Stokenchurch

A Lower to Middle Palaeolithic handaxe has been found somewhere in Stokenchurch parish and is the oldest thing to be found there. There is more evidence of activity from the Neolithic and Bronze Age. A possible barrow is known in Banky Burrowfields, although it has been ploughed. Pottery, flint flakes and cores have been found on the ground surface. There is another possible barrow opposite Bennet End Farm. Flint artefacts from have also been found in other places, such as the Neolithic axes found near Pophley’s Wood and one blocked into a wall at Tippings school. A Bronze Age ring-ditch, the ploughed out remains of a barrow, and another stretch of ditch were found in excavation at Chequers Manor Farm in advance of golf course construction.
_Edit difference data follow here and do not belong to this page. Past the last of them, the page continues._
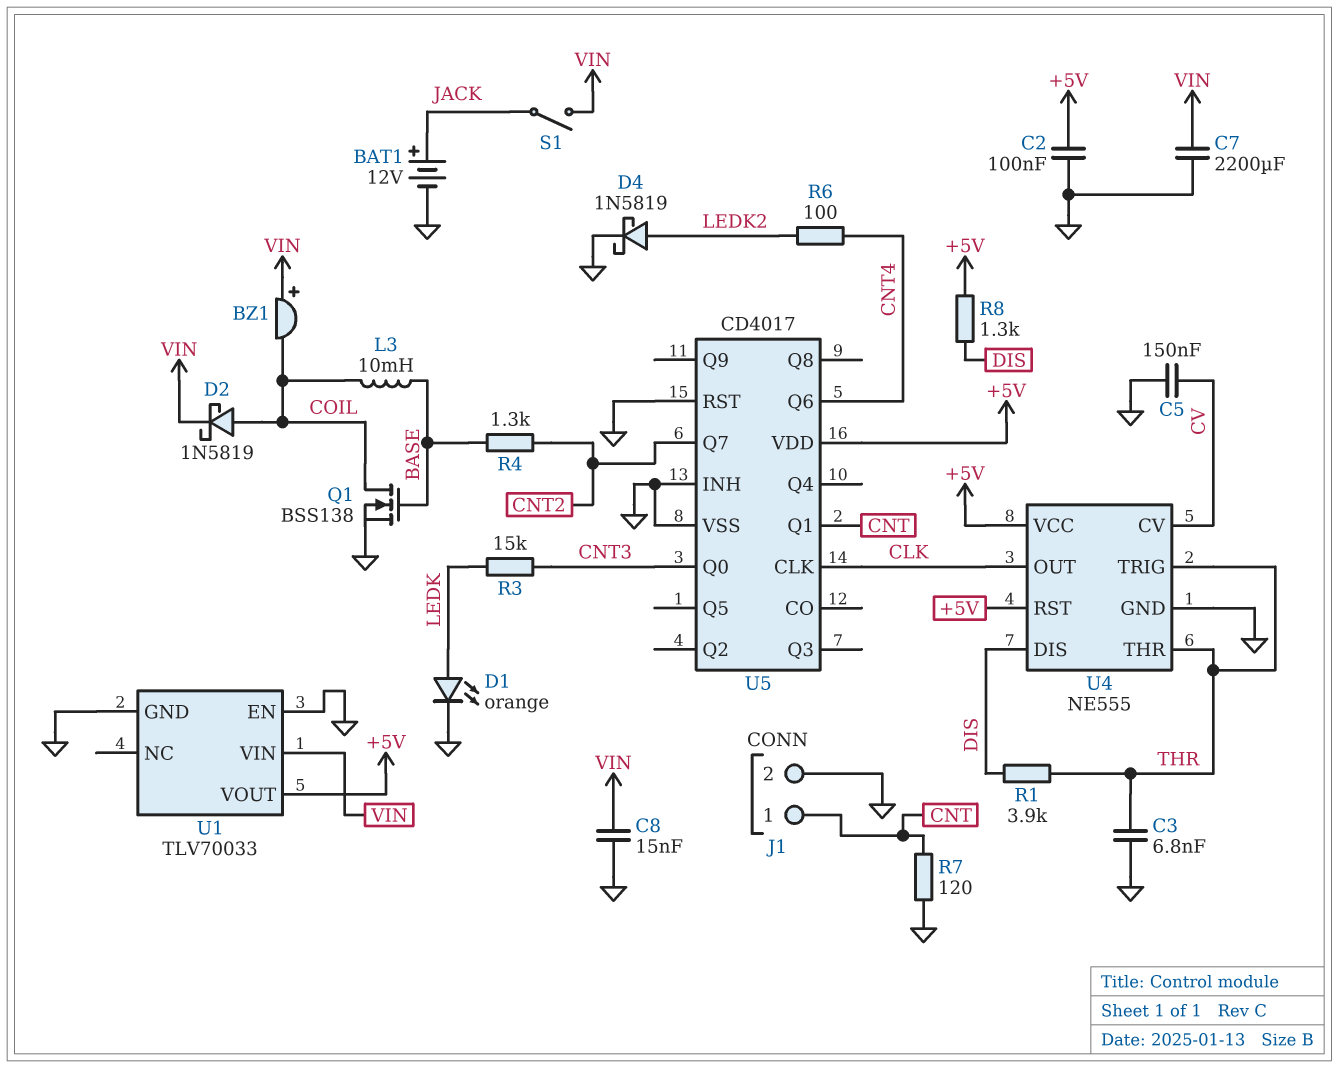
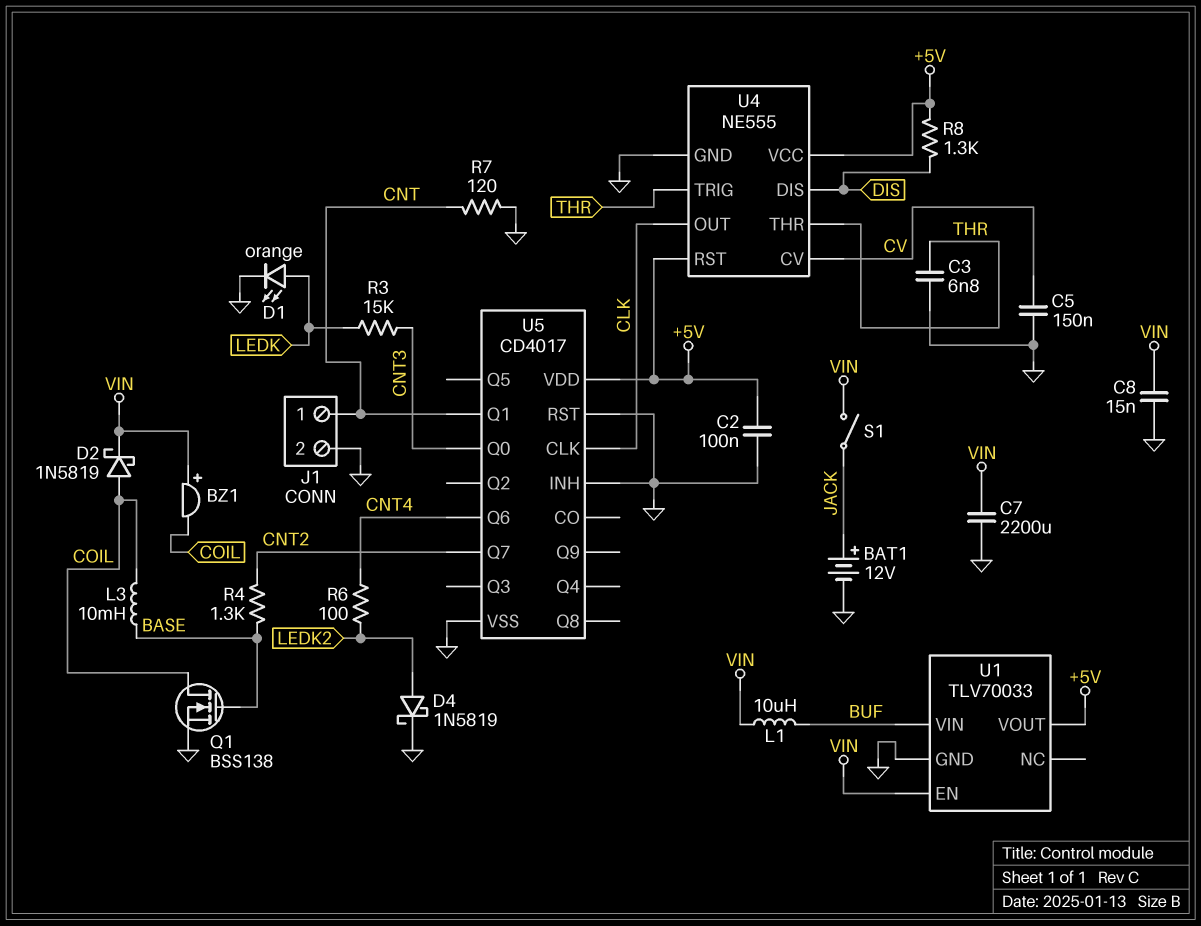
L1: none -> 10uH (BUF, VIN)
R1: 3.9k (DIS, THR) -> none
U1 pin EN: GND -> VIN
U1 pin VIN: VIN -> BUF

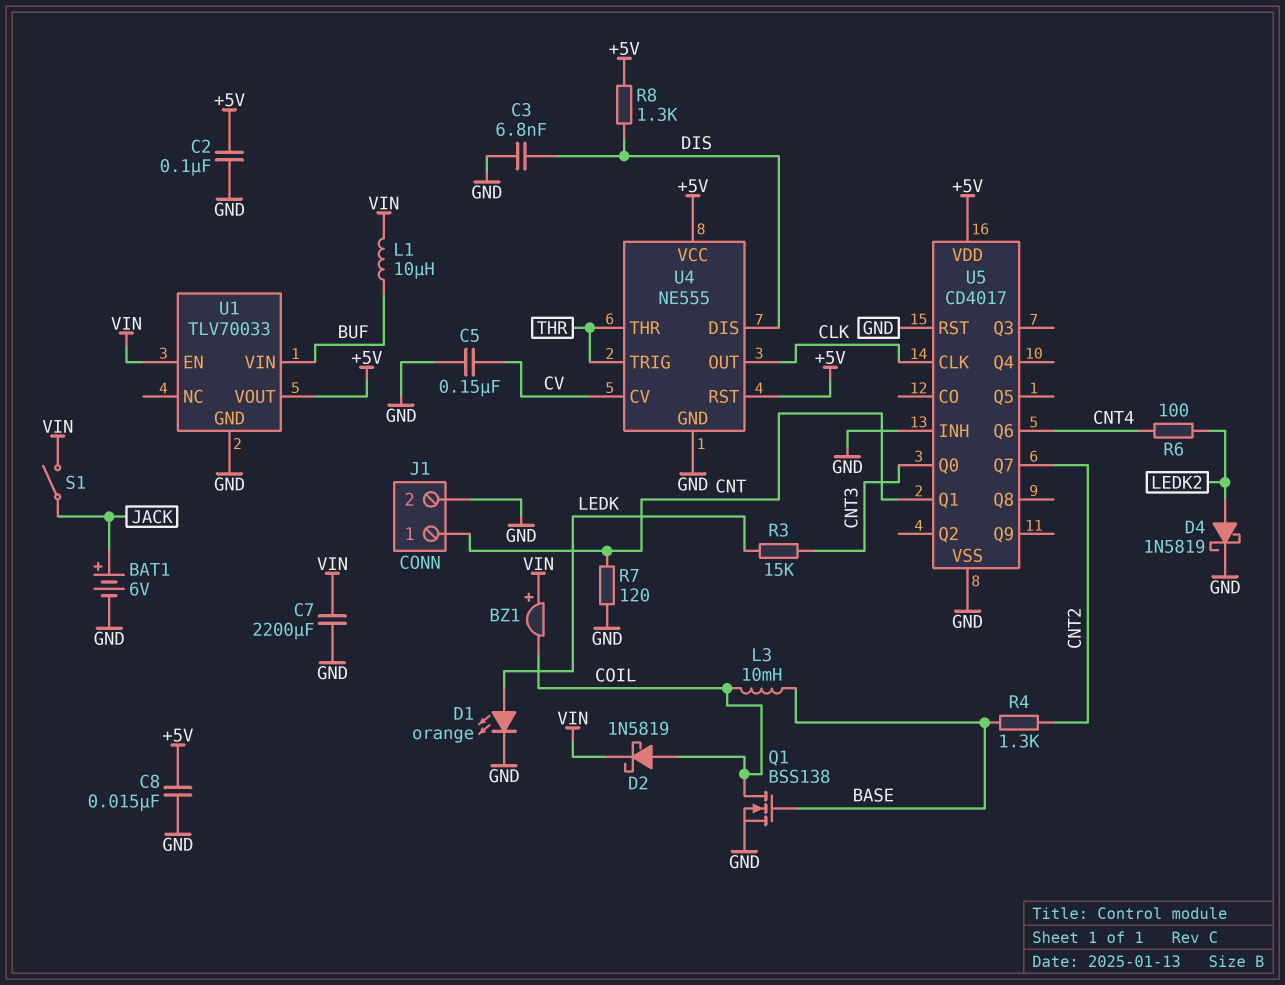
BAT1: 12V (plus JACK, minus GND) -> 6V (plus JACK, minus GND)
C3: 6.8nF (GND, THR) -> 6.8nF (DIS, GND)
C8: 15nF (GND, VIN) -> 15nF (+5V, GND)

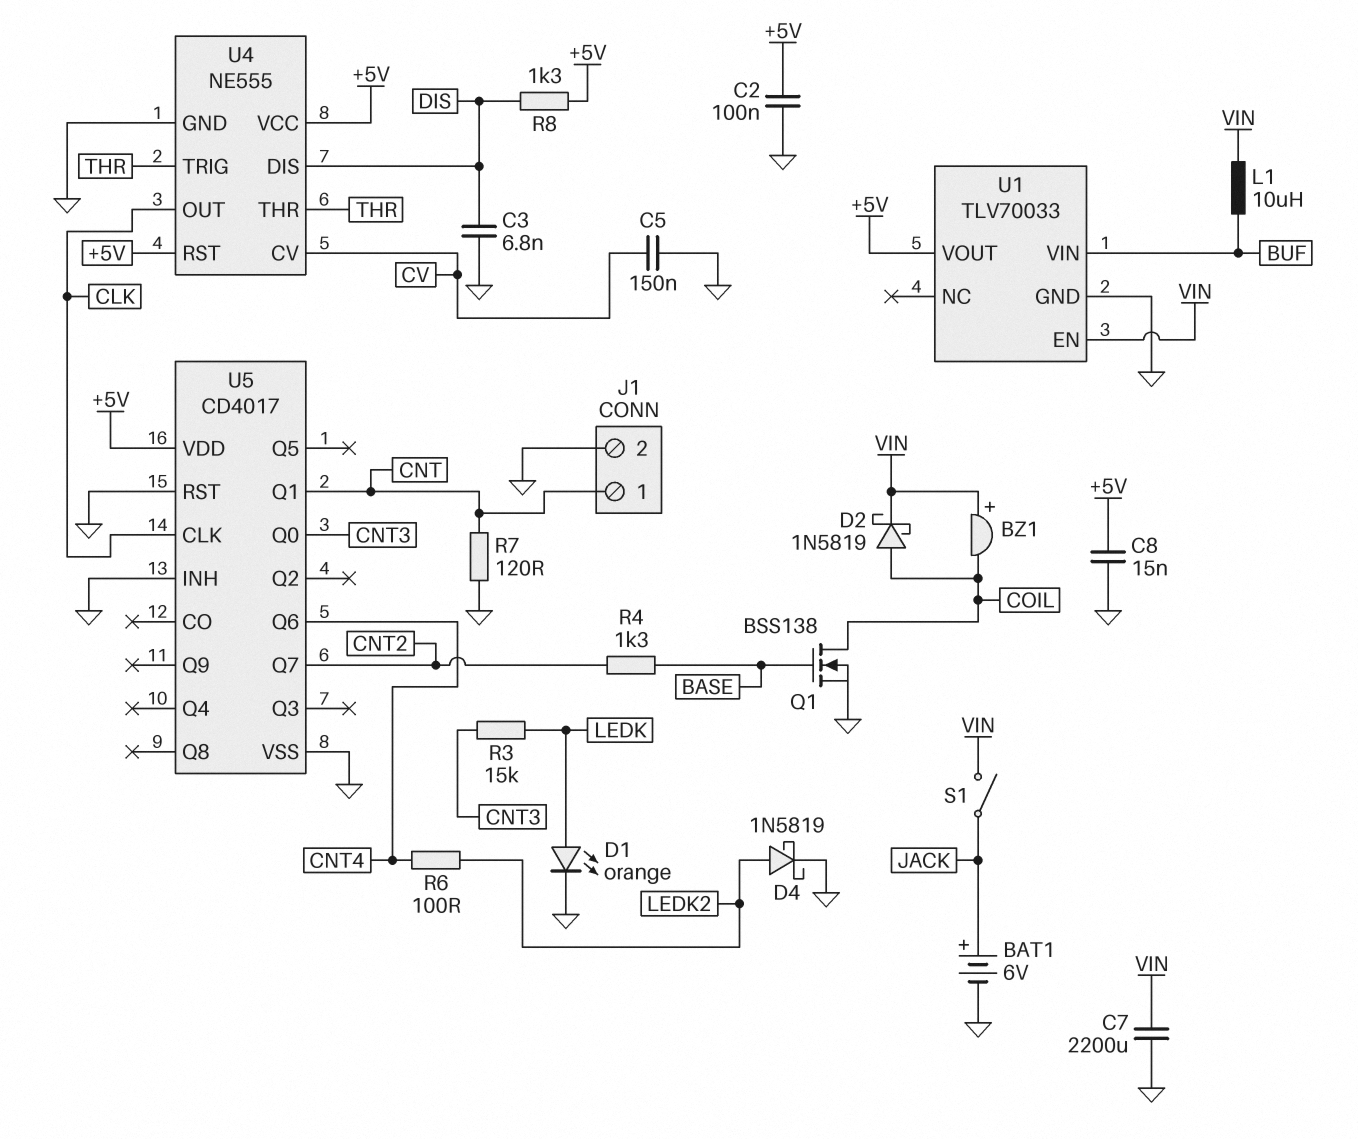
L3: 10mH (BASE, COIL) -> none

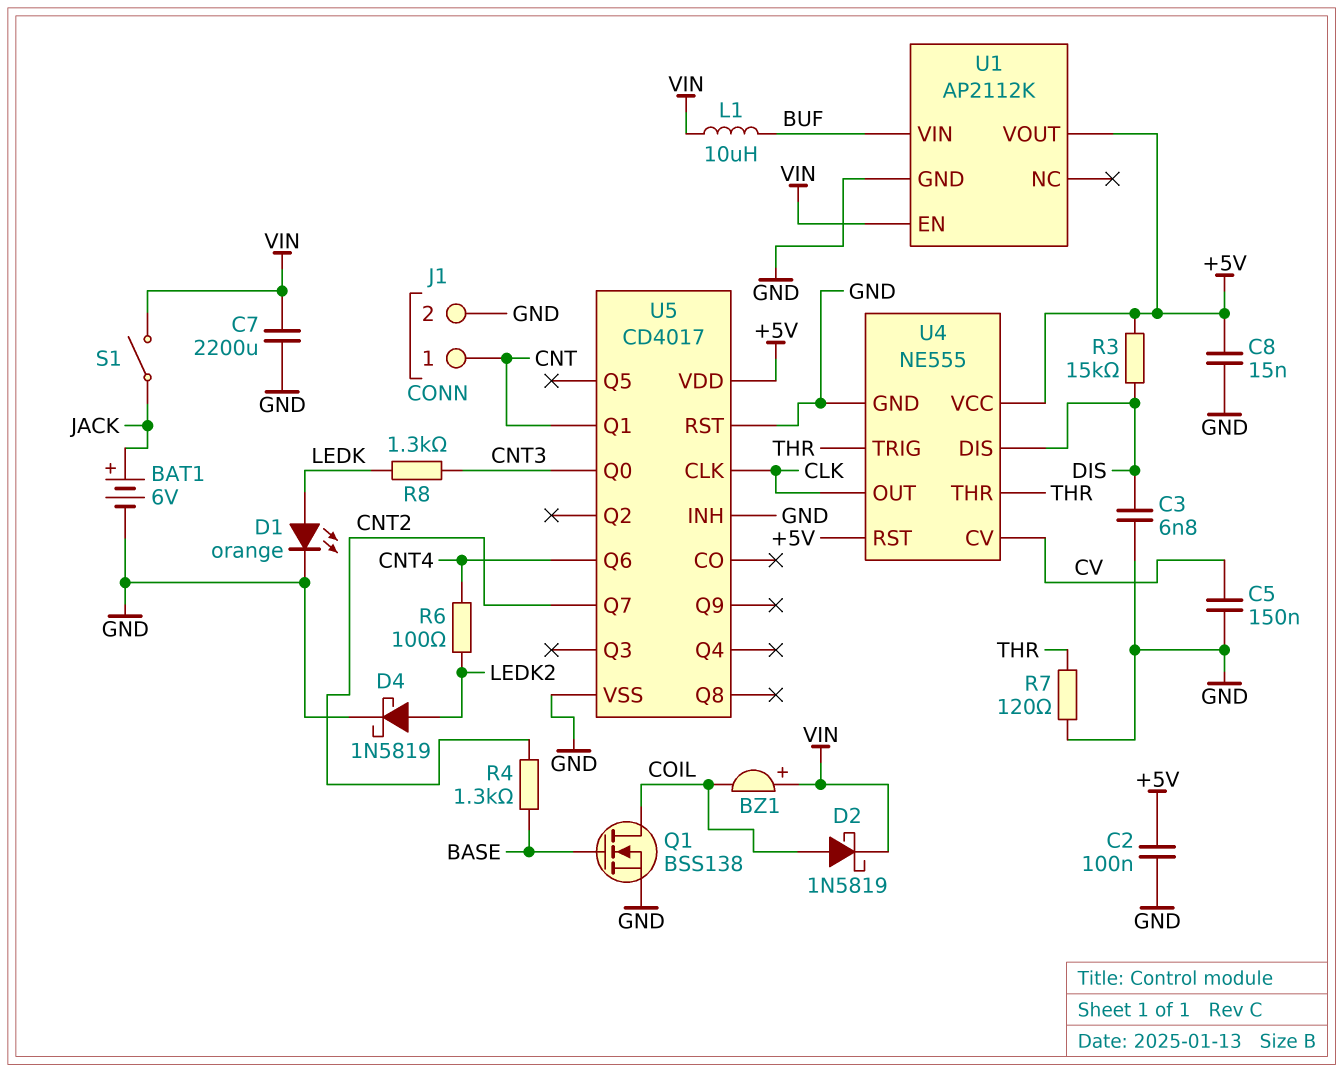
R3: 15k (CNT3, LEDK) -> 15k (+5V, DIS)
R7: 120 (CNT, GND) -> 120 (GND, THR)
R8: 1.3k (+5V, DIS) -> 1.3k (CNT3, LEDK)
U1: TLV70033 -> AP2112K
A Late Bronze Age to Early Iron Age cremation cemetery was discovered at Mill Road in the nineteenth century.

 

Several Roman coins have been found around the parish and a possible Roman road also runs through the parish. More substantial remains have been found near Hartmoor Wood, where there is evidence of metal-working as well as pottery and tile. Pottery and ironstone was also found at Blue Hills, Ibstone.

 

There were several manors in Stokenchurch, such as Wormsley, Mallard and Abefeld/Chequers. These would have all had manor houses but none survive. The remains of several settlements have been identified in field survey, such as a farmstead north of Wormsley, and enclosure or farmstead at Pomfrey Castle and another hamlet at Dell’s Wood. Thirteenth and fourteenth century pottery has been found in Dell’s Wood and it is suggested that the historical records of Pilseditch refer to the deserted village there. The fifteenth century pottery and roof tile suggest another farmstead existed at Highfield Shaw Wood. Historical documents record a hamlet with a chapel at Kingston Lilly or Linley. Nine medieval to post-medieval former county boundary stones are known around Cadmore End Common as parts of this parish used to be in Oxfordshire.

 

The oldest surviving building is St Peter and St Paul church, which dates back to the twelfth century. The church of St Mary-le-Moor at Cadmore End Common is nineteenth century. The oldest secular building is Kensham Farmhouse, which has fifteenth century origins. Other listed buildings date to the seventeenth and eighteenth centuries. The former school, Tippings, was founded for twelve boys in the seventeenth century.

 

There were many chalk-pits in Stokenchurch, mainly dug in the nineteenth century. The clay deposits were also worked as there were brickworks at Kiln Farm, Stokenchurch and Kiln Cottage, Cadmore End Common. Windmills existed at Mill Road, Stokenchurch (it was blown down in 1926) and in Commonhill Wood, where the mound still survives.